Frankly though, a preference for the use of either “has autism” or “is autistic” isn’t strong either way. And the presumptions people place on others about their beliefs, for using one term rather than the other, are usually poorly or inadequately thought-out (or at least, poorly or inadequately expressed). At the very least, attacking some poor soul for not using what you think is the “right” terminology, is not wise. Better to always read what they have to say; look at their content rather than their turn of phrase. Particularly if their message contradicts your assumptions about the beliefs expressed in the chosen phrase.
Like I said at the start, I prefer to pick and choose the terminology as suits my writing style at the time. Sometimes “has autism” is cumbersome and drags out a sentence. Sometimes “autistic” doesn’t provide the right emphasis or deliver the right punch.

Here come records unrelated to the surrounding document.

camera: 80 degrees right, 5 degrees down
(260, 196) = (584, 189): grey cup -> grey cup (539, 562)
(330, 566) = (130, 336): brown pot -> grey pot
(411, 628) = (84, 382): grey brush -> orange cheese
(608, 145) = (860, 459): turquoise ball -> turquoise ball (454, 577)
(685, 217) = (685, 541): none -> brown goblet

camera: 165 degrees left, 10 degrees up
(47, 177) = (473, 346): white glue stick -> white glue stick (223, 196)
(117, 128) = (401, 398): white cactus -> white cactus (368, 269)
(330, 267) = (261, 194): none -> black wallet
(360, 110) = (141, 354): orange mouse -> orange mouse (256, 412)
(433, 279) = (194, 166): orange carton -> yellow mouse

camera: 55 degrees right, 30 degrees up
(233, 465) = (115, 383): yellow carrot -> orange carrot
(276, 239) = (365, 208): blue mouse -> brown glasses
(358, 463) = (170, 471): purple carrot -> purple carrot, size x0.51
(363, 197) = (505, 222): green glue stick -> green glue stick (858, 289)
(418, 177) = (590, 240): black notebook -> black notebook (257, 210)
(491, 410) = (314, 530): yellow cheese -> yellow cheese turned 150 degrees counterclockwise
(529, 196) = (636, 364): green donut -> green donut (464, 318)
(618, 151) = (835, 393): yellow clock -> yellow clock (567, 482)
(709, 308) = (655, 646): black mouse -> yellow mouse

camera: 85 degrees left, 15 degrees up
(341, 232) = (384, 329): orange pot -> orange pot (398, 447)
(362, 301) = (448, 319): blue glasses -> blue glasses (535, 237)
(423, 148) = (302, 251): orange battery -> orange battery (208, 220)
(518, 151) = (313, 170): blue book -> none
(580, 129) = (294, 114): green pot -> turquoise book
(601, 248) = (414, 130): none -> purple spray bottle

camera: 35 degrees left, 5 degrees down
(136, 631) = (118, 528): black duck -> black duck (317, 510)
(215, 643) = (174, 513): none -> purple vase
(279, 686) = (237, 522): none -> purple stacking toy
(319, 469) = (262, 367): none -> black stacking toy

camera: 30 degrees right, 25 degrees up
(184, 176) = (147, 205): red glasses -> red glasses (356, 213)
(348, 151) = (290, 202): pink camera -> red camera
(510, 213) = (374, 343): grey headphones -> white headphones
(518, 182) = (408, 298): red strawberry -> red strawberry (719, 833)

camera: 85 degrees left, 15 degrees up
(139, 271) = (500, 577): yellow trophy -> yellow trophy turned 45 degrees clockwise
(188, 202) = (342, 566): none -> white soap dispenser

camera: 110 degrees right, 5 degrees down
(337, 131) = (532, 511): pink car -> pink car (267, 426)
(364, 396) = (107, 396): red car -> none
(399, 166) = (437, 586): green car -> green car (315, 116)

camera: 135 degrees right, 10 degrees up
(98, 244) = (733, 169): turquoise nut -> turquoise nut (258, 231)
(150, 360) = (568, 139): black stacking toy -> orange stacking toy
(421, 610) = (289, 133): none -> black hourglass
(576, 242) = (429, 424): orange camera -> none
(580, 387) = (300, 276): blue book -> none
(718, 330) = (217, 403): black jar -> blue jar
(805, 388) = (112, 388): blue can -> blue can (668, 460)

Hell, sometimes I choose which one I want purely cause it sounds great: “The awesome artistic autistic” sounds better than “the awesome artistic person with autism.” Or “The child with a beautiful mind, a soaring soul, and autism” delivers a different feel and focus than “the autistic child with a beautiful mind and a soaring soul.” Sometimes the message you are trying to get across with your writing is held back by being forced to choose a particular phraseology.
There are times when there are objective and convincing arguments for the choice of one phrase over another, but in my own musings and experience, I do not think choosing between “autistic” and “has autism” is one of those cases. (I encourage you to attempt to convince me otherwise though.)